According to a recent report, citing DCG’s fourth-quarter investor report, Three Arrows Capital (3AC) failed loan repayments to Genesis also contributed to the loss.
“In addition to the negative impact of [bitcoin] and crypto asset price declines, last year’s results reflect the impact of the Three Arrows Capital (TAC) default upon Genesis,” DCG said in the report.
$5.3 Billion in Assets
Per the report, in the consolidated balance sheet perspective, DCG held total assets of $5.3 billion as of December 31, 2022, which included cash and cash equivalents amounting to $262 million. The company’s investment assets, including tokens, Grayscale trust shares, and venture and fund investments, amounted to $670 million, the report added.

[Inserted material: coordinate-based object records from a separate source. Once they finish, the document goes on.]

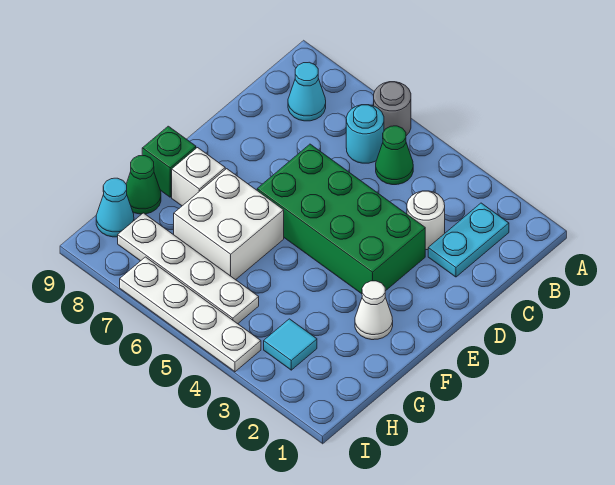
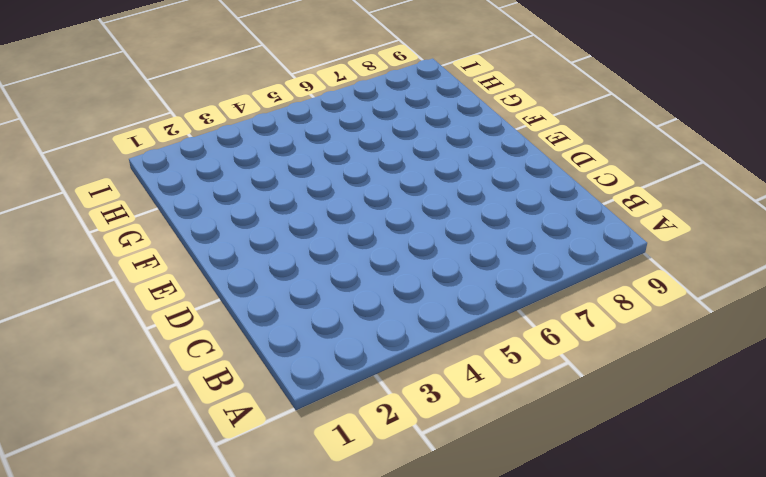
none -> grey round brick A6 level 1
none -> cyan plate B2:C2 level 1
none -> green cone B5 level 1

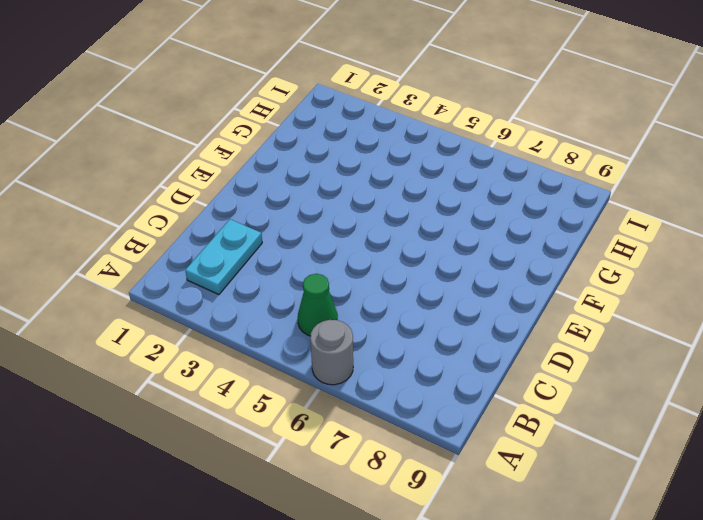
none -> cyan round brick B6 level 1
none -> cyan cone B8 level 1
none -> white round brick C3 level 1

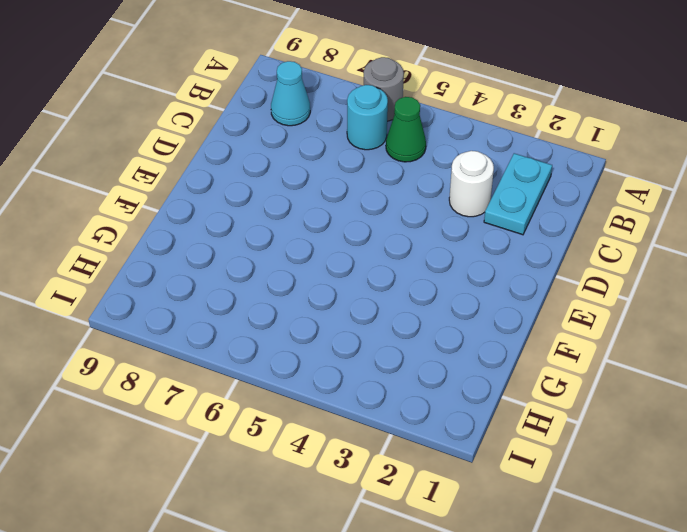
none -> green brick D3:E6 level 1
none -> white cone F2 level 1
none -> white brick F6:G7 level 1

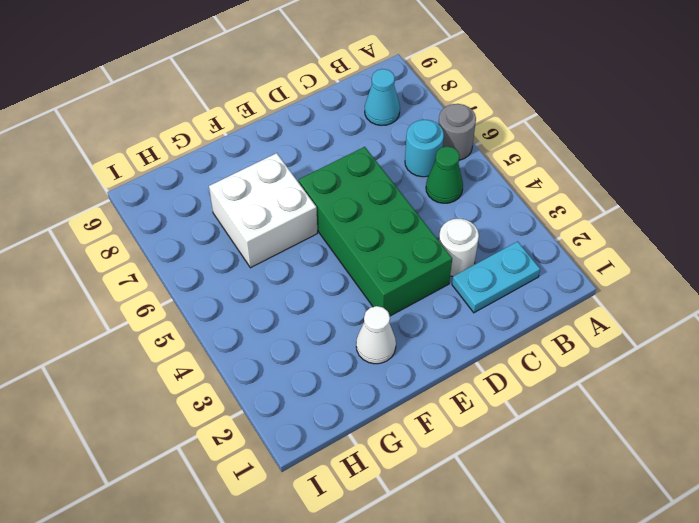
none -> white brick F8 level 1
none -> green brick F9 level 1
none -> green cone G9 level 1

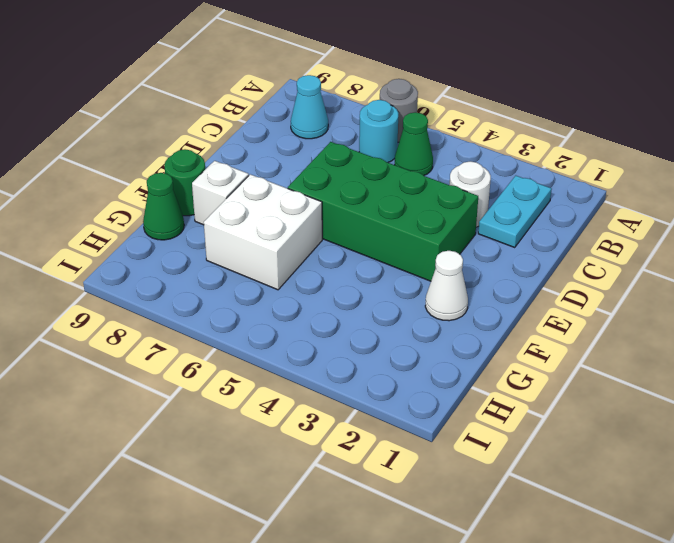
green round brick F9 level 1 -> green brick F9 level 1
none -> cyan tile H3 level 1
none -> white plate H5:H8 level 1
none -> cyan cone H9 level 1

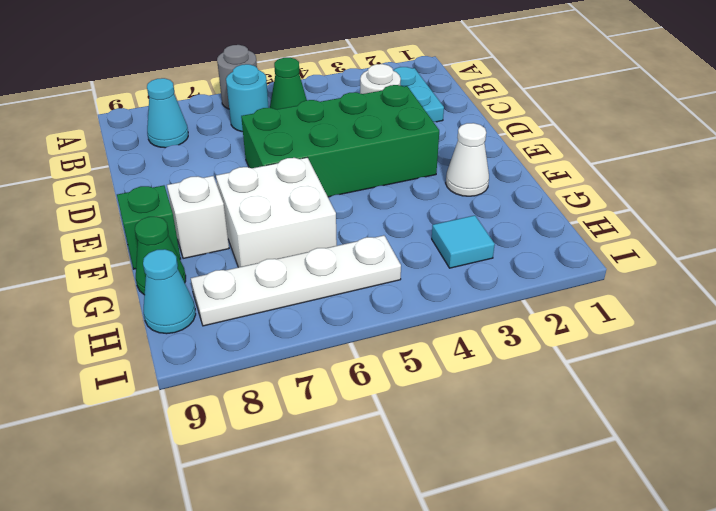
none -> white plate I4:I7 level 1

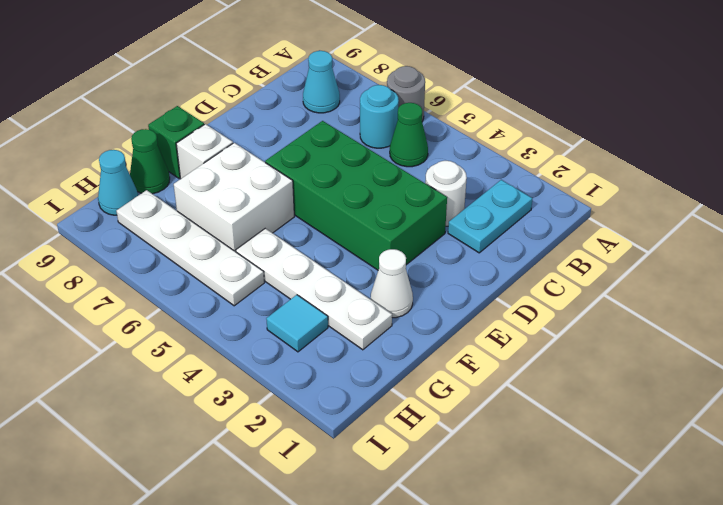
white plate G2:G5 level 1 -> white plate I4:I7 level 1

The report revealed that the remaining assets consist mostly of assets held by DCG’s subsidiaries, Grayscale and Foundry. According to a DCG spokeswoman, all the investment assets and the value of the company’s portfolio have been marked to market.
DCG had an equity valuation of $2.2 billion, or a price per share of $27.93 in its annual independent stock valuation, according to the report.
“This appraisal is generally consistent with the sector’s 75%-85% decline in equity values over the same period,” the report stated.
$24M Loss in Q4
While DCG’s consolidated revenue for the whole of 2022 amounted to $719 million, its revenue for the fourth quarter was $143 million, with losses of $24 million, according to the report.
Despite the losses, DCG said it had “hit a milestone” in the restructuring of Genesis and reached a nonbinding term sheet agreement with some of its main creditors.
The agreement includes the extension of DCG’s May 2023 obligations to Genesis Capital of roughly $600 million to June 2024 and the restructuring of DCG’s $1.1 billion promissory note due in 2032. In exchange, a new class of DCG’s redeemable, convertible preferred stock will be issued to Genesis creditors.